Planting Trees While Not Missing the Forest

GT1For Lord’s Day, December 15, 2013

Dear Saints,

In the video Elder Renner began to share with us on Wednesday, Monumental, we learned about how the Pilgrims left our nation a monument so that we would remember how our nation will be great for our posterity; that is, by having Christ as our King: Blessed is the nation whose God is the LORD; and the people whom he hath chosen for his own inheritance. (Psalm 33:12).

Among many things that profoundly struck me in the video was the comment that the Pilgrims “had a 500-year plan”.  Not a “5-year plan”.  They had an enormously “long-sighted” perspective for the future of their families, and thus they risked everything, gave up everything, and lost much on earth in their short-term present. Why? Because they had the spiritual and eternal welfare of their children and their children’s children in view.
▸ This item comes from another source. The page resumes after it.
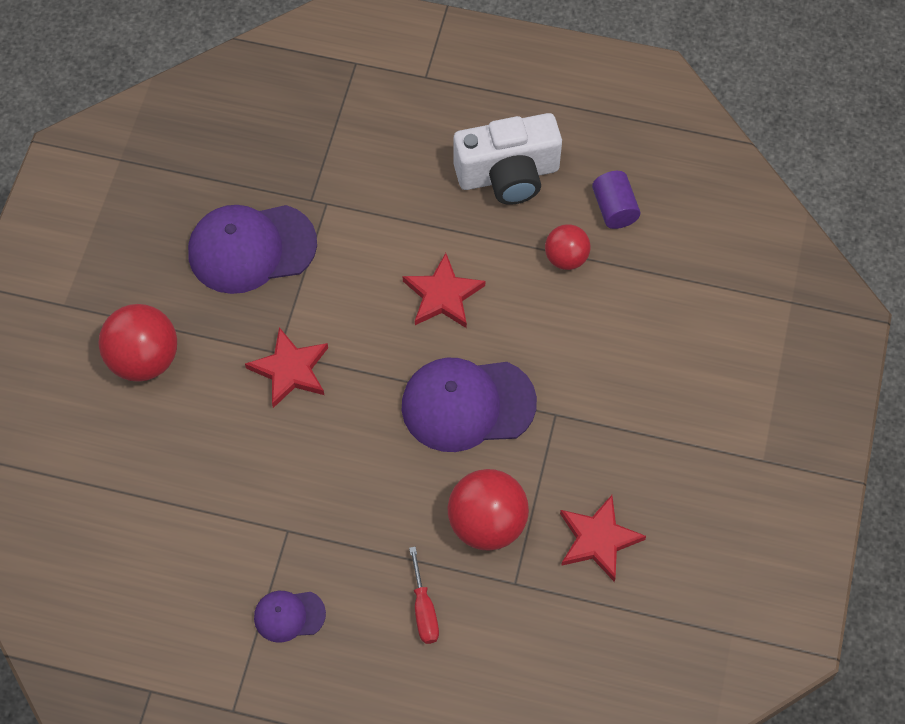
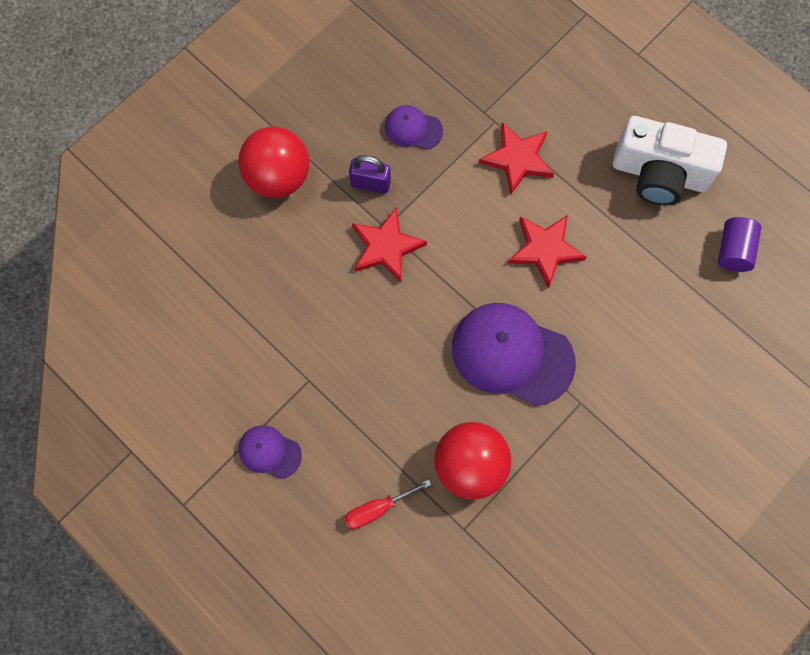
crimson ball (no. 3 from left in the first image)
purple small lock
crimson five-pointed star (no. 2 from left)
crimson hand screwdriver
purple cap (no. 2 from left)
We have seen in the morning preaching through Genesis, and now in Exodus, that God always includes our children in His covenant; so He wants them to learn of His mighty works of salvation for the church and all the families within her by His covenant signs.  Thus, we have seen in chapters 12 and 13 of Exodus that God wants us to pass on the Christian faith to our children with redemptive memorials so that they advance in this world knowing who they are and where they are going; this is how they will remain heavenly pilgrims and make it into the Promised Land.  I imagine Deuteronomy 6:5-9 came to mind while we studied God’s commands with the Passover and Feast of Unleavened Bread recently (Exodus 13:9).
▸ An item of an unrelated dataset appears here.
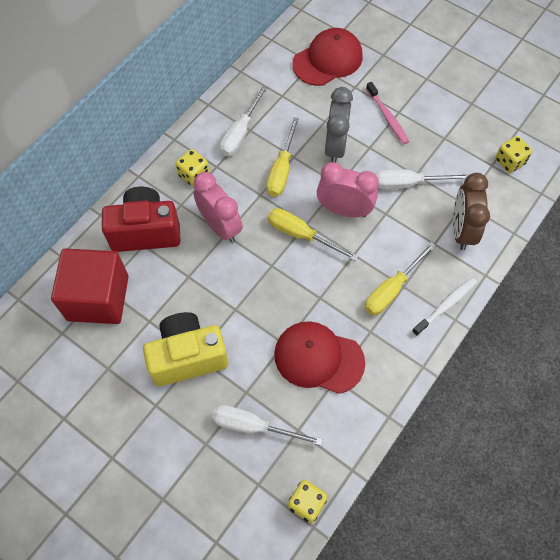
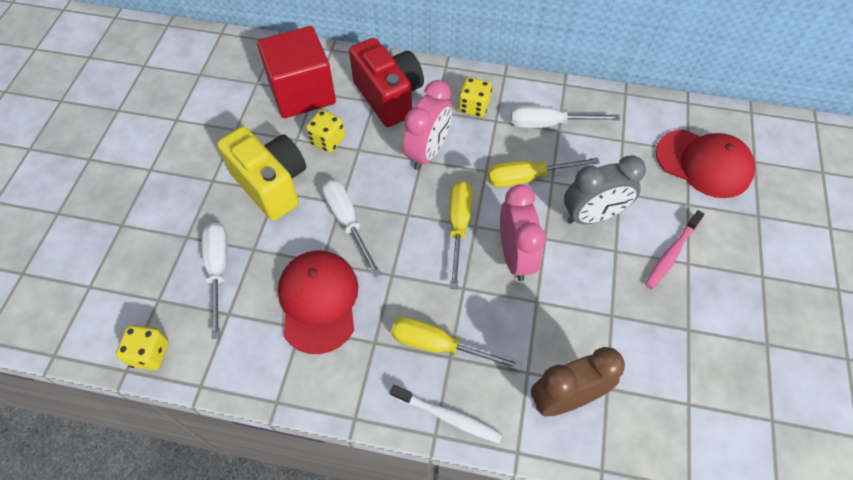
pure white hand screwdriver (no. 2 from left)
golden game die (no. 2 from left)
In his article, “T-t-talkin’ Bout my Generation”, Dr. Carl Trueman concludes with a strong challenge for any of us who have a Biblical, covenantal purpose in life for Christ and His Kingdom: “… count no church leader as being truly faithful until you can see what steps he took to leave a faithful legacy. And for the rest of us, while we tend to spend our time talking about this generation, perhaps we might devote a little more time to worrying and praying about the one after next.”  The point in the article was that we only know the effectiveness of a minister by looking at later generations of the church after he is long gone.  How has the pastor planted seeds and grown them for the life and longevity of the future covenant family?  Is he committed to raising weeds for his own short-term gain, or oak trees for our covenant seed? And how have the adults in the church followed his lead?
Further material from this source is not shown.